She said she expected to provide more details of the results at the end of the fourth quarter to the next meeting of the PDSP.
Almost 300 people responded to a report on quad and motorbikes problems on the council’s social media page.
Winchburgh bing is a popular site for riders attracting motocross riders from across the country and as far south as the north of England.
But the greatest problem is in the streets and footpaths of communities across the county.
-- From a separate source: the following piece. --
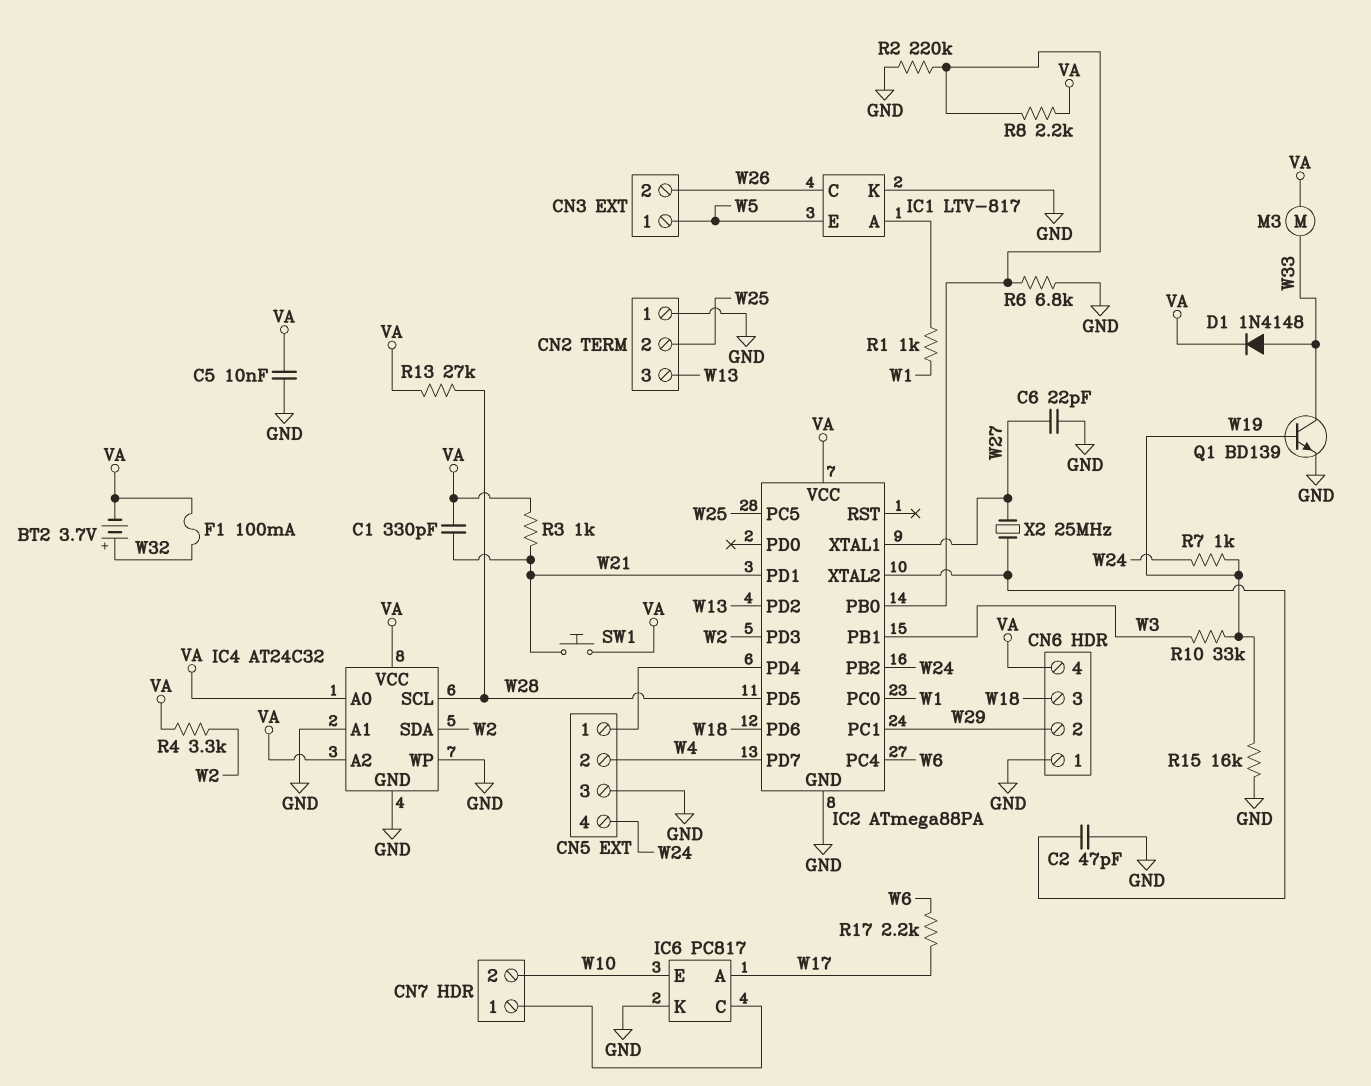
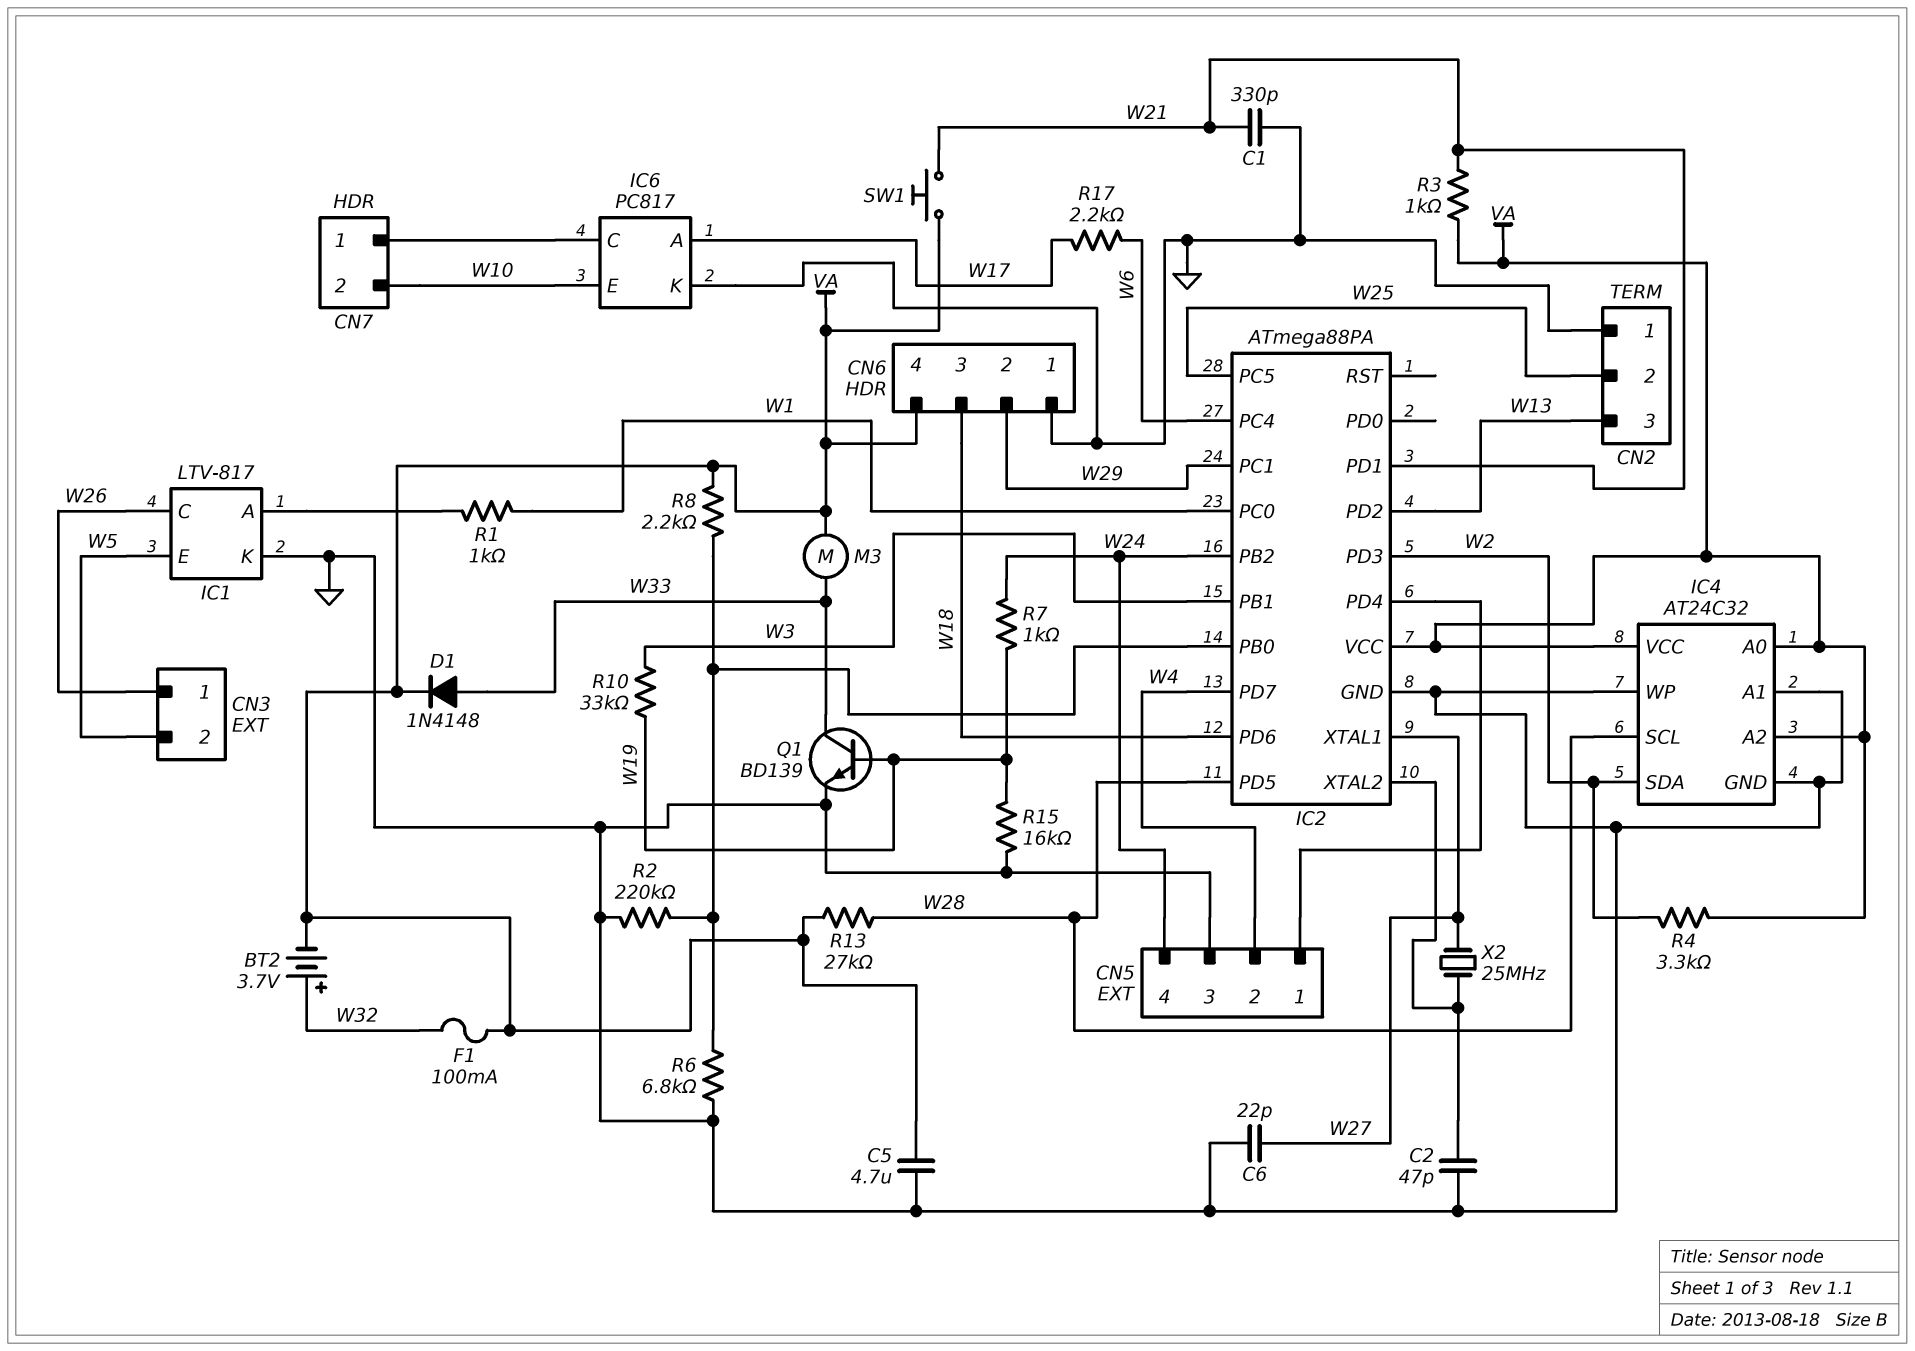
C1: 330pF (VA, W21) -> 330pF (GND, W21)
C5: 10nF (GND, VA) -> 4.7uF (GND, VA)
CN3 pin 1: W5 -> W26
CN3 pin 2: W26 -> W5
A community police officer was forced into early retirement as a result of injuries he suffered being struck by a motorcycle four years ago.
There have been problems in Livingston, Whitburn and at Black Moss in Armadale.
Another issue of anti-social behaviour the police have been tackling has been bus vandalism especially in outlying villages.
There have been incidents in Blackburn and Fauldhouse. Local community officers started boarding buses.
Chief Inspector O’Connor told the meeting: “In a continuation from Quarter 2, a further day of action was carried out along with Lothian Country Buses during Quarter 3.
“Known as ‘Gateway Checks’ officers used the bus network from outlying towns and villages that were destined for our larger town centres such as Livingston and Bathgate where regular complaints of youth ASB [anti-social behaviour] are being reported. Officers positively interacted with young people whilst using the bus network.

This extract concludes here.